Ao longo de seus 30 anos, completados ontem, a Constituição brasileira e seus valores democráticos foram testados um sem-número de vezes. Dos quatro presidentes da República eleitos pelo voto popular de 1989 para cá, dois – Fernando Collor de Mello e Dilma Rousseff – responderam a processo de impeachment e tiveram os mandatos cassados. O então líder do governo Dilma, Delcídio Amaral, foi preso no exercício do mandato, por suspeita de obstrução aos trabalhos da Justiça. O ex-presidente Lula, o mais popular líder vivo do País, está preso por corrupção passiva e lavagem de dinheiro. Uma legião de seguidores tentou impedir que a ordem de prisão fosse cumprida.
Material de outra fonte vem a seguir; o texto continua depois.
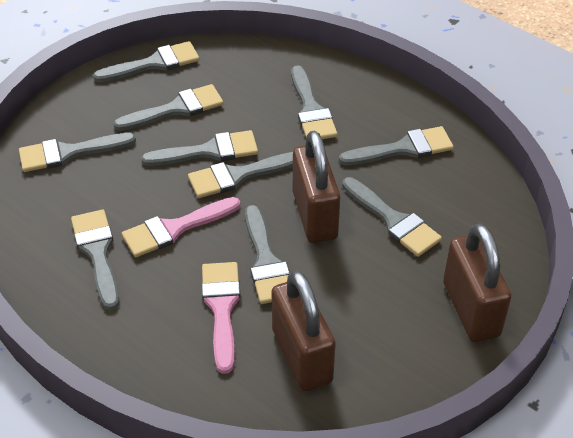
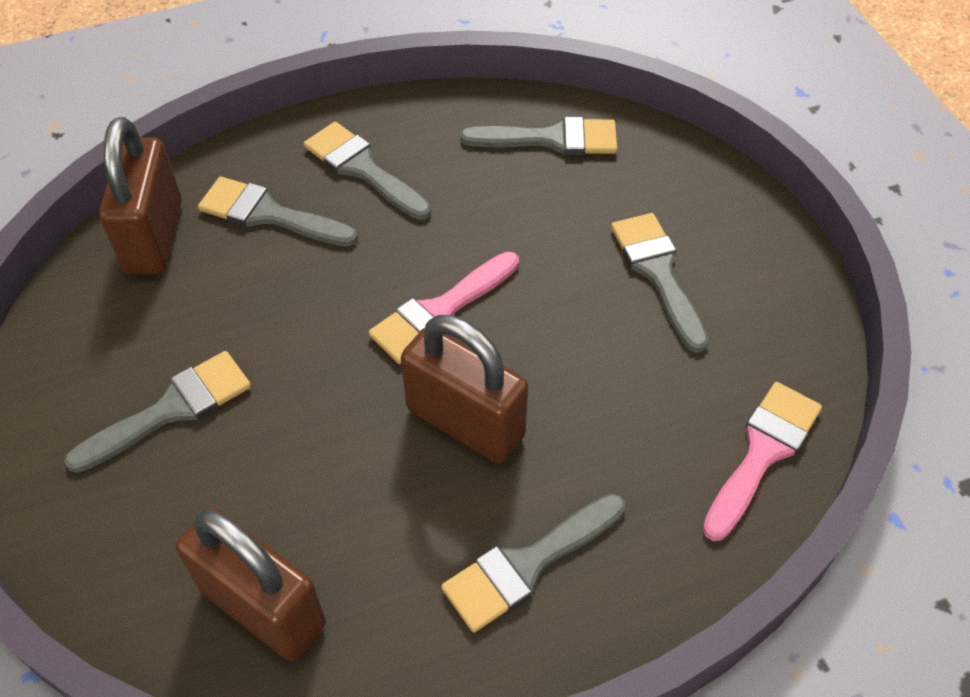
grey brush: 10 -> 6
Do lado oposto, o deputado Jair Bolsonaro (PSL) sofria em Juiz de Fora (MG) um atentado à faca que o tirou fisicamente da campanha. A Polícia Federal foi acionada, iniciou suas investigações, tirou suas conclusões, indiciou o autor do atentado, Adelio Bispo, na Lei de Segurança Nacional, uma lei remanescente da ditadura militar, e a vida seguiu seu curso. Apesar das crises, o estado democrático de direito não sofreu abalos significativos.
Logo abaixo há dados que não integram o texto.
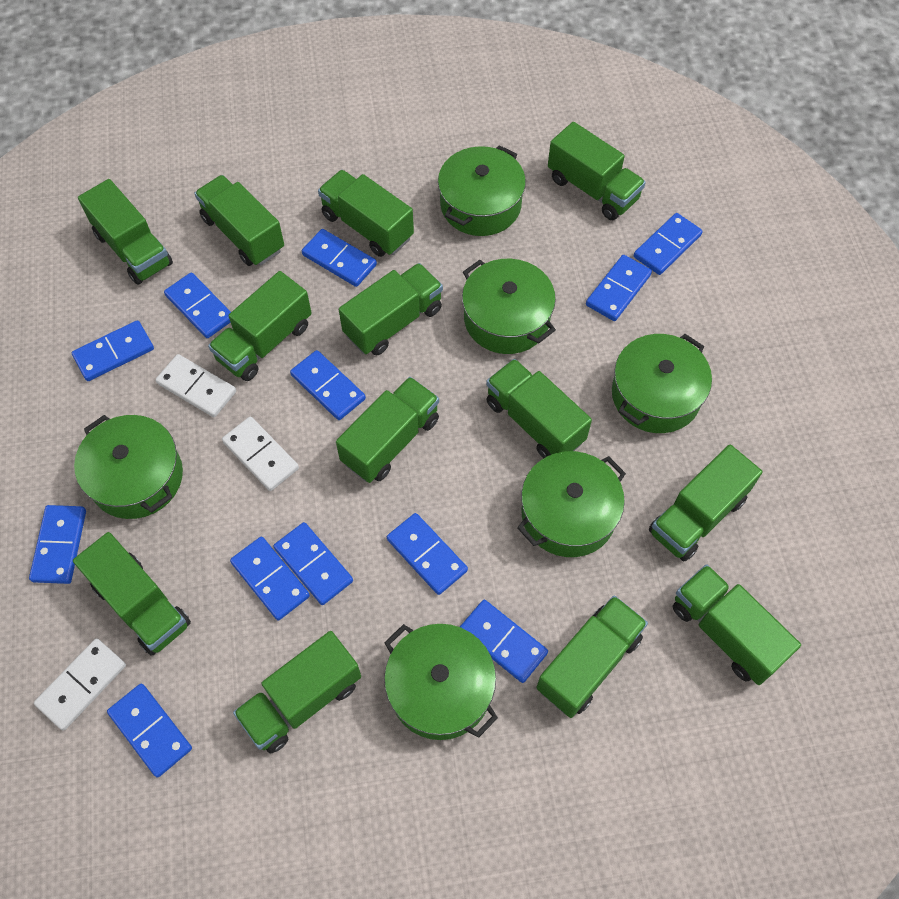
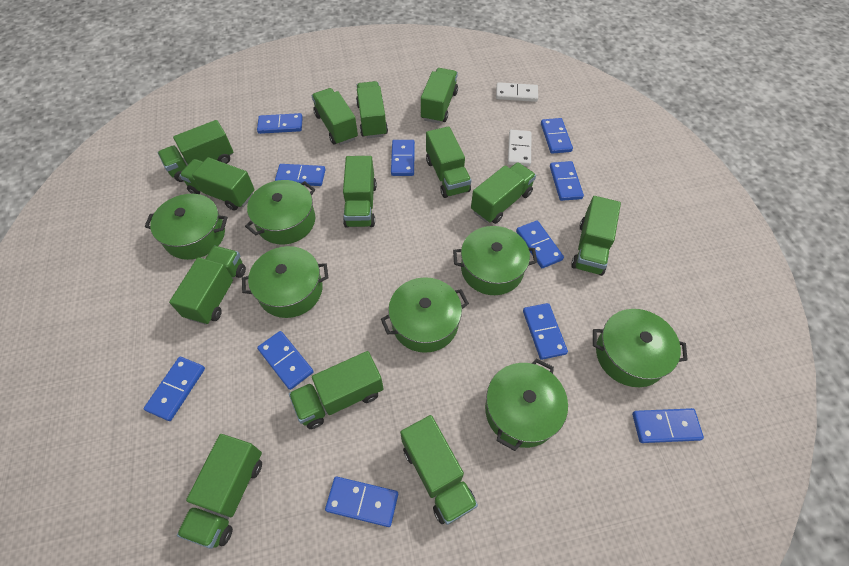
blue domino: 12 -> 11
green pot: 6 -> 7
white domino: 3 -> 2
O próximo presidente da República, é praticamente certo, será ou Jair Bolsonaro ou Fernando Haddad (PT). Vença quem vencer, a Constituição continuará a ser testada. Ambos já manifestaram o desejo de substituí-la. Ou, no mínimo, de emendá-la com mais força do que as atuais 105 emendas (99 emendas normais e seis de revisão, prevista pela própria Carta para quando fizesse cinco anos). O vice de Bolsonaro, general Hamilton Mourão, defende a ideia de que uma comissão de notáveis faça uma nova Constituição, em substituição à atual. O programa de governo do PT fala na convocação de uma Constituinte que teria como finalidade “restabelecer o equilíbrio entre os Poderes da República e assegurar a retomada do desenvolvimento, a garantia de direitos e as transformações necessárias ao País”. Cobrado por Ciro Gomes (PDT), no debate da TV Record, Fernando Haddad respondeu que a ideia é “modernizar o texto, deixá-lo mais enxuto e refazer o sistema tributário que penaliza gravemente os mais pobres, além de reafirmar os direitos estabelecidos pela atual Constituição”.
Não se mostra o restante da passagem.